The UK’s manufacturing sector appears to have taken a potential turn as November witnessed a slight improvement, beating forecasts, and a slowing rate of decline.
S&P Global’s Purchasing Managers’ Index (PMI) for the UK economy landed at 47.2, up from October’s 44.8.
The PMI assesses the health of an economy’s services and manufacturing sector. Economists had expected a reading of 46.6.
This marks the third consecutive monthly rise, reaching its highest level since April. However, the PMI has persistently remained below the neutral 50.0 mark for the past 16 months.
While production continued to contract for the ninth consecutive month, the pace of decline “eased sharply to its second-weakest during that sequence”.
Production slowed due to weakened domestic demand, reduced new export business, and destocking by both manufacturers and their clients.

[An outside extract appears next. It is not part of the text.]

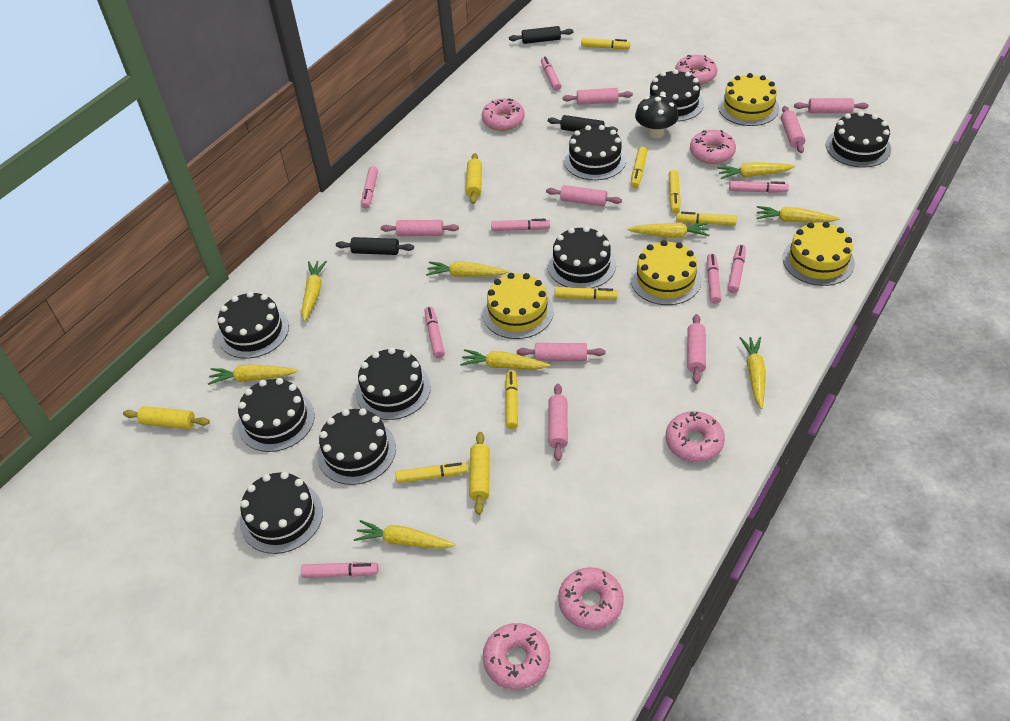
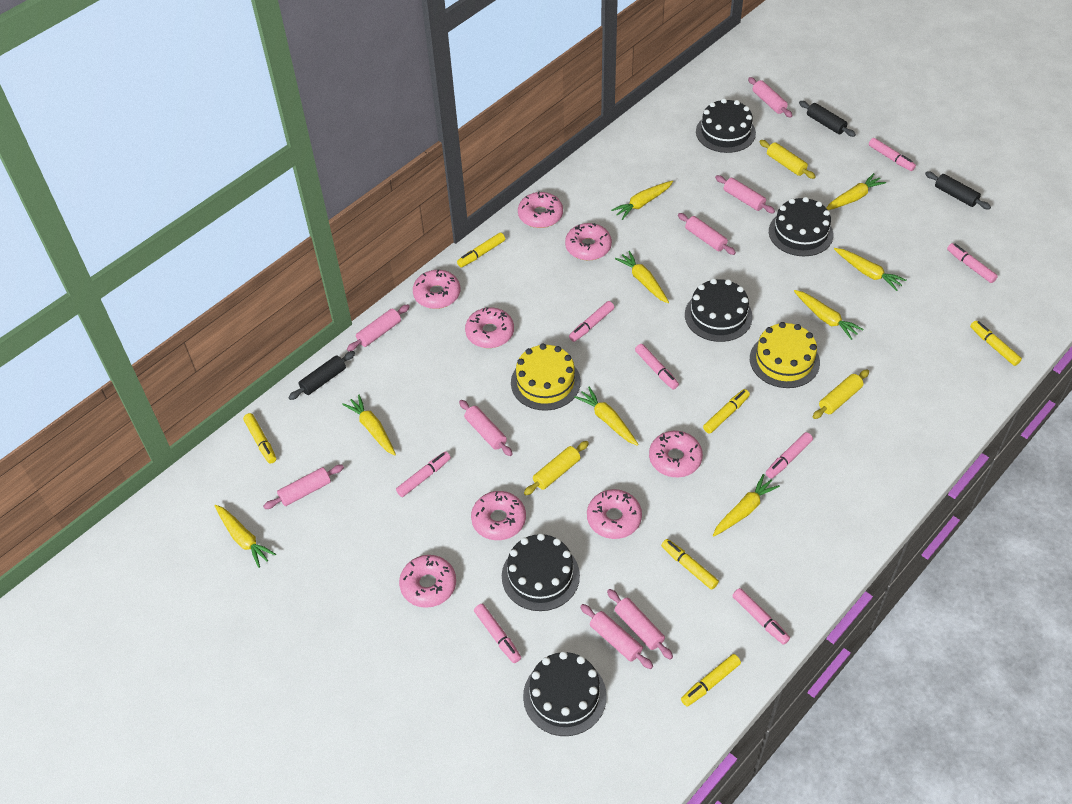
black cake: 9 -> 5
black mushroom: 1 -> 0
pink donut: 6 -> 8
yellow cake: 4 -> 2
yellow marker: 7 -> 6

New orders also experienced a slowdown.
Rob Dobson, Director at S&P Global Market Intelligence, said: “The latest scaling back of production was mainly driven by weak business to business and capital spending, as output and new orders contracted in both the intermediate and investment goods sectors.

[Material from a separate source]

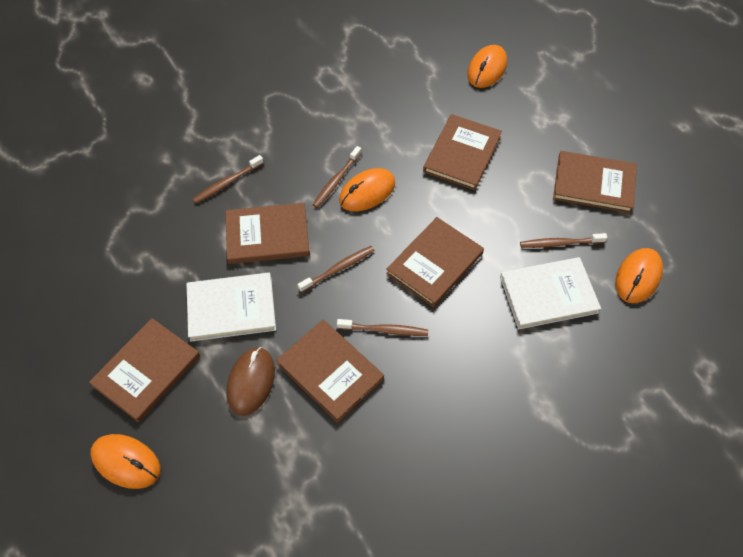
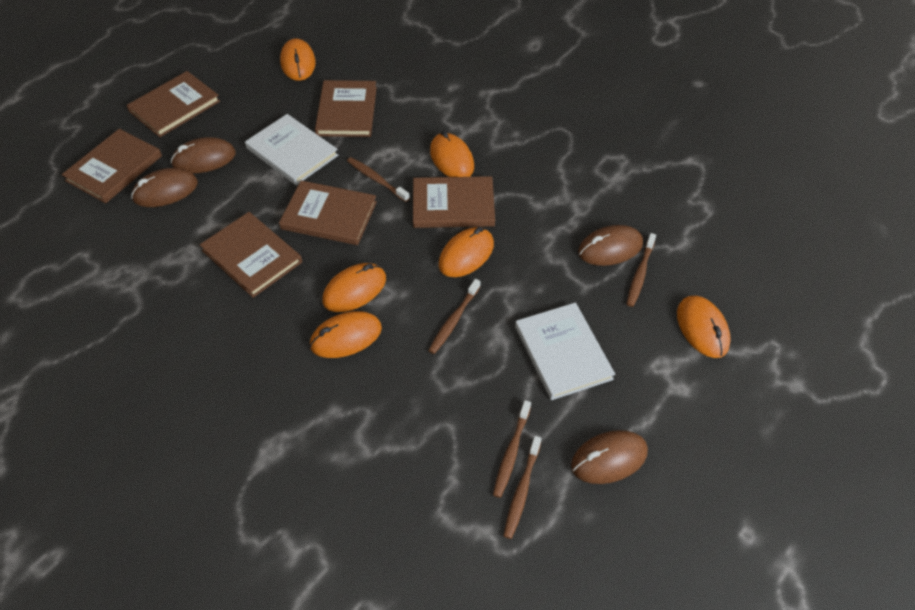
brown mouse: 1 -> 4
orange mouse: 4 -> 6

“In contrast, activity posted a solid uptick at consumer-facing manufacturers.”
Business confidence showed a marginal increase in November. Around 53 per cent of companies expect production to increase in the coming year, compared to only 10 per cent anticipating contraction.
But concerns persist, especially as conditions are staying “softer than hoped” towards the end of the year, according to John Glen, chief economist at the Chartered Institute of Procurement and Supply.

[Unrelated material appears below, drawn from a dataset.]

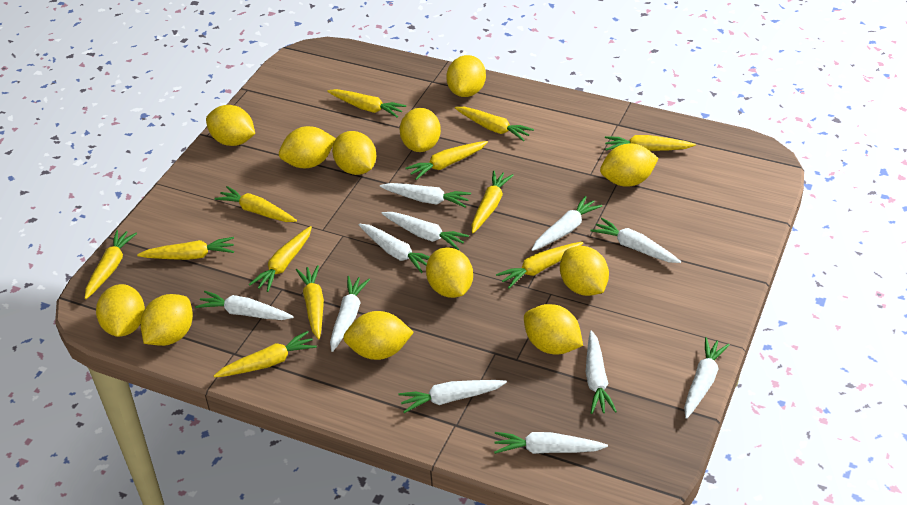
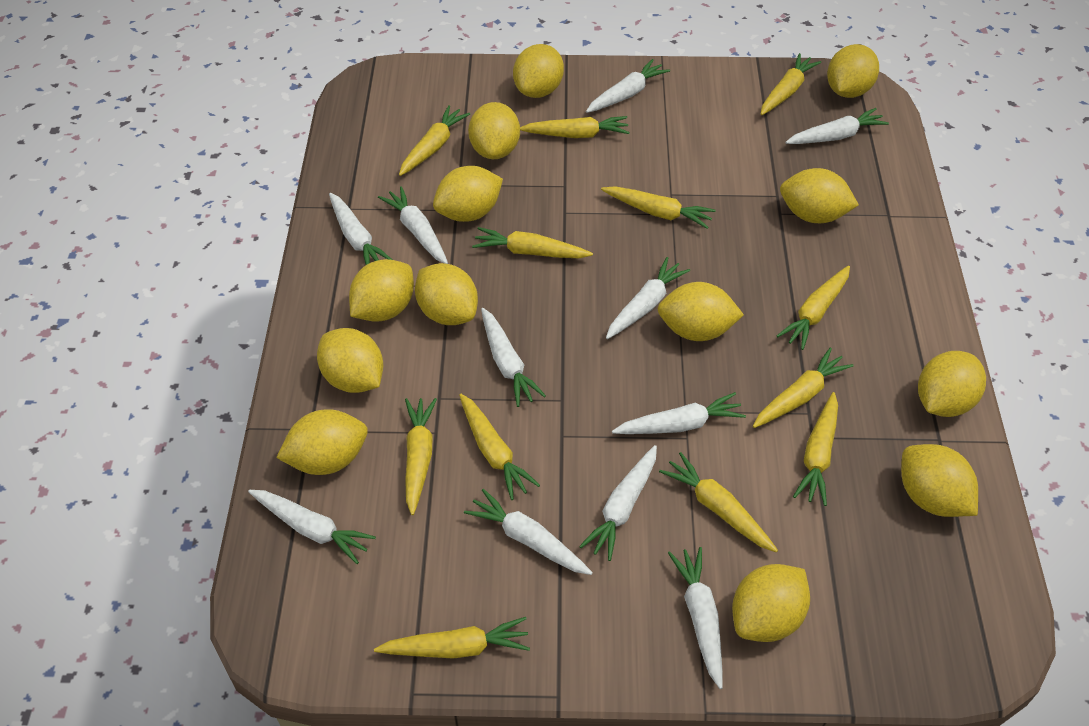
yellow lemon: 12 -> 13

He said: “A huge injection of uncertainty amongst customers meant new work fell for the eighth month in a row, as the UK economy continued along a fragile path unable to sustain solid marketplace activity. Orders from overseas were in an even more dire state and fell for the 22nd month.
“Other areas of concern include reduced spending on stock and also operational capacity as rising job losses signalled more difficult times ahead,” Glen added.
Job losses were registered for the fourteenth month in a row, mainly at medium and large-scale producers.